Subsequently, individual mobility is derived from the trip chains. The location economic feature data are combined, the comprehensive consumption indicator set of each passenger is formulated, and five principal components are extracted, as show in
Table 3. The first component includes the information of commuting distance and living cost. However, commuting distance shows negative relationship with living cost significantly. This result means as income rises, people will travel shorter to commute by public transit, and it confirms that public transit is an inferior good for the commuting trip. Catering, entertainment, and shopping consumption are three different components, respectively. It shows they have a different relationship with income.

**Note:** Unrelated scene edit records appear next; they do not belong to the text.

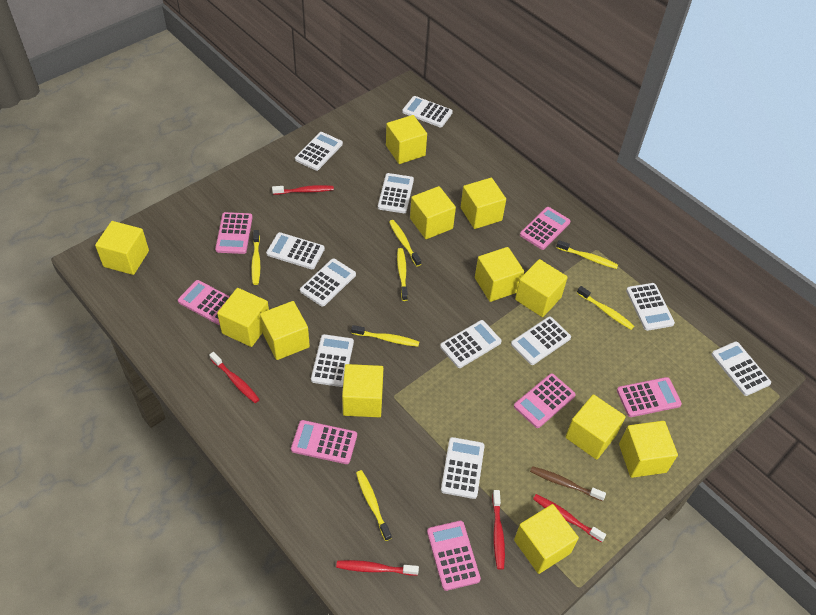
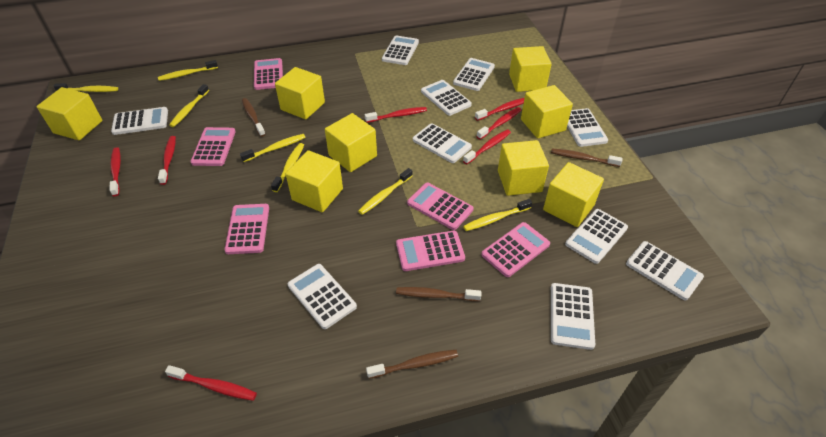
brown toothbrush: 1 -> 4
pink calculator: 7 -> 6
red toothbrush: 5 -> 7
white calculator: 11 -> 10
yellow cube: 12 -> 8

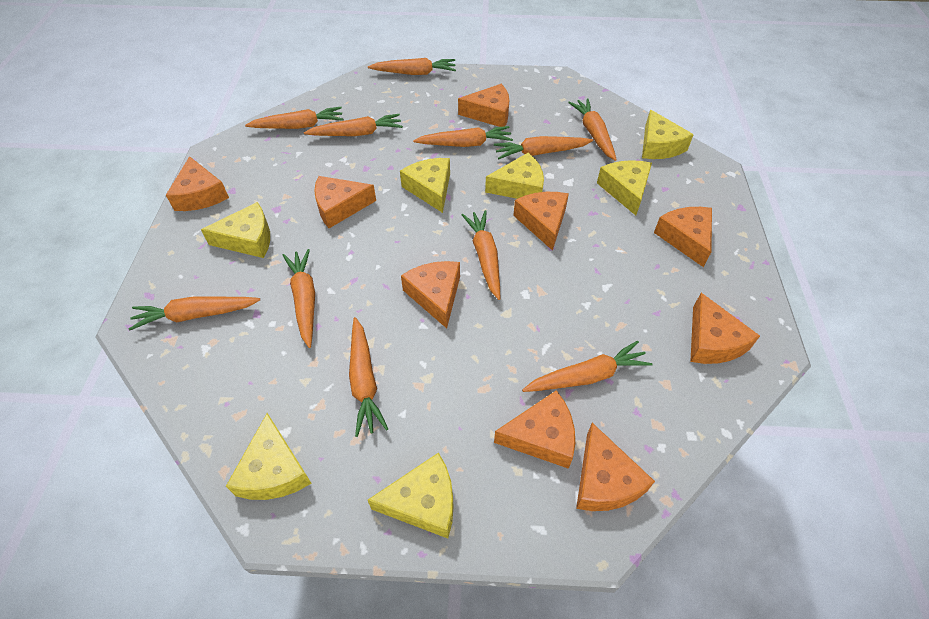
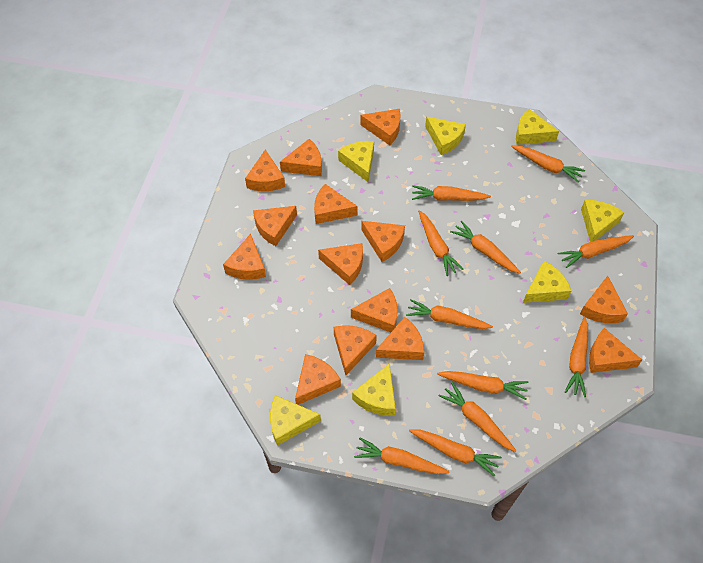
orange cheese: 9 -> 14

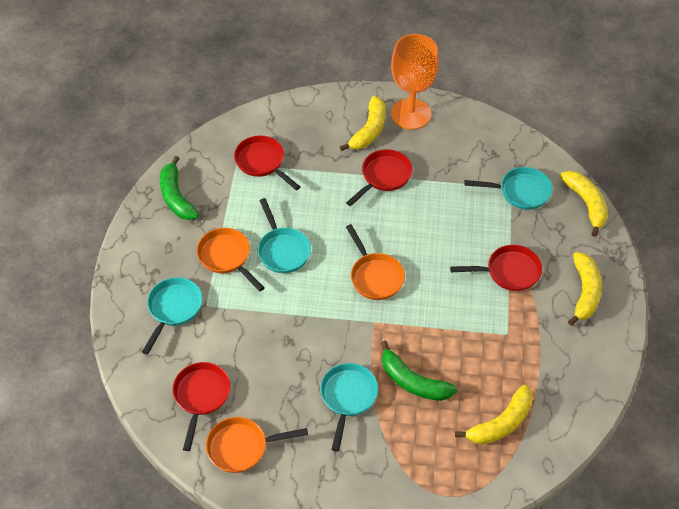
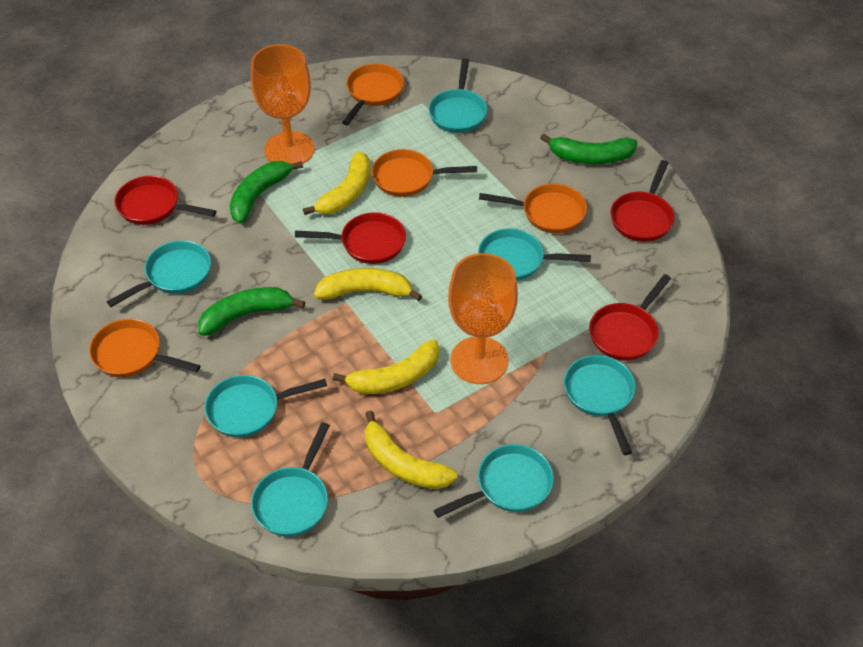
green banana: 2 -> 3
orange goblet: 1 -> 2
orange pan: 3 -> 4
turquoise pan: 4 -> 7

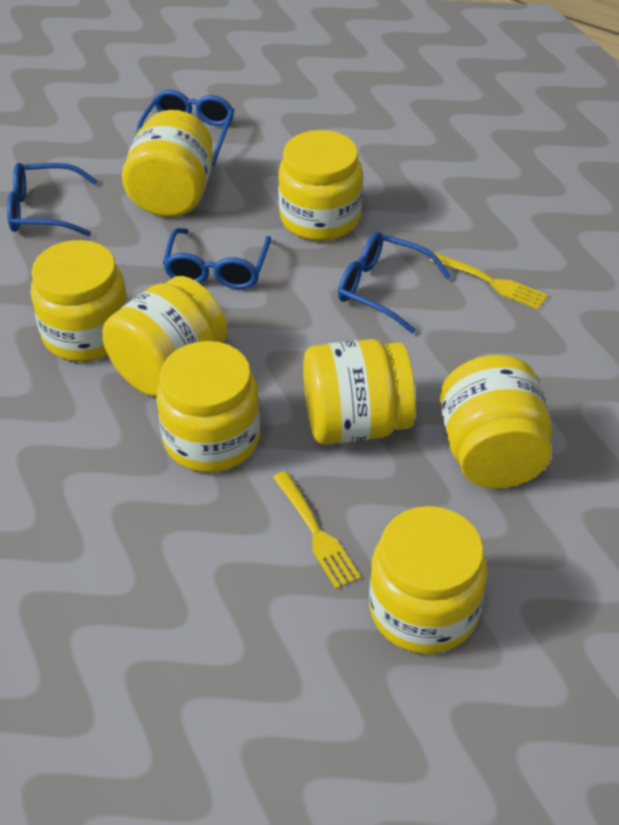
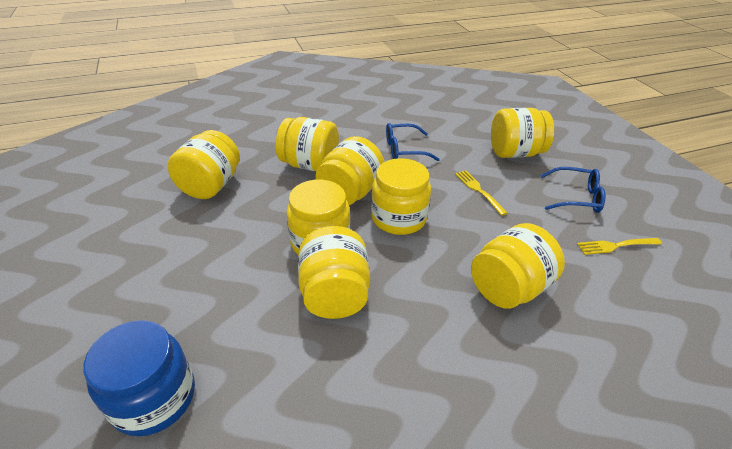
blue glasses: 4 -> 2
blue jar: 0 -> 1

At last, trip frequency and mobility diversity are in the same component, which means they have the same relationship with income.
4.3. Results
At last, six consumption levels are classified using k-means method, as shown in
Figure 6.
From
Figure 6a,b, we can claim that passengers in cluster 3 have the highest income among all the metro passengers, followed by cluster 2, based on our assumptions. Furthermore, clusters 1 and 4 are the middle-income groups and clusters 5 and 6 are the low-income groups. Considering the distribution of commuting distance in
Figure 6c, it has a negative relationship with metro passenger income. As for superior consumption, clusters 3, 5, and 6 maintain a low expenditure on catering, entertainment, and shopping. High-income passengers have more options, such as private cars or taxis, for flexible trips like shopping, while low-income passengers are constrained by ratio of expenditure to income [
50]. Therefore, they take fewer superior consumption trips via the metro than other passengers and their expenditure is lower than others. Interestingly, other passengers have different consumption preferences for superior goods. Passengers in cluster 2, who have higher income than those passengers of clusters 1 and 4, prefer to take the metro to high consumption areas of shopping, while passengers in cluster 1 prefer to take the metro to expensive eating areas and spend more money on dining outside, and passengers in cluster 4 prefer to travel to expensive entertainment by metro. Individual trip frequency and mobility diversity by metro have no significant correlation with passenger income, as evident from
Figure 6d,h. More specifically, the average trip frequency is about nine for all clusters, excluding cluster 6; this implies that these passengers mainly use the metro for commuting.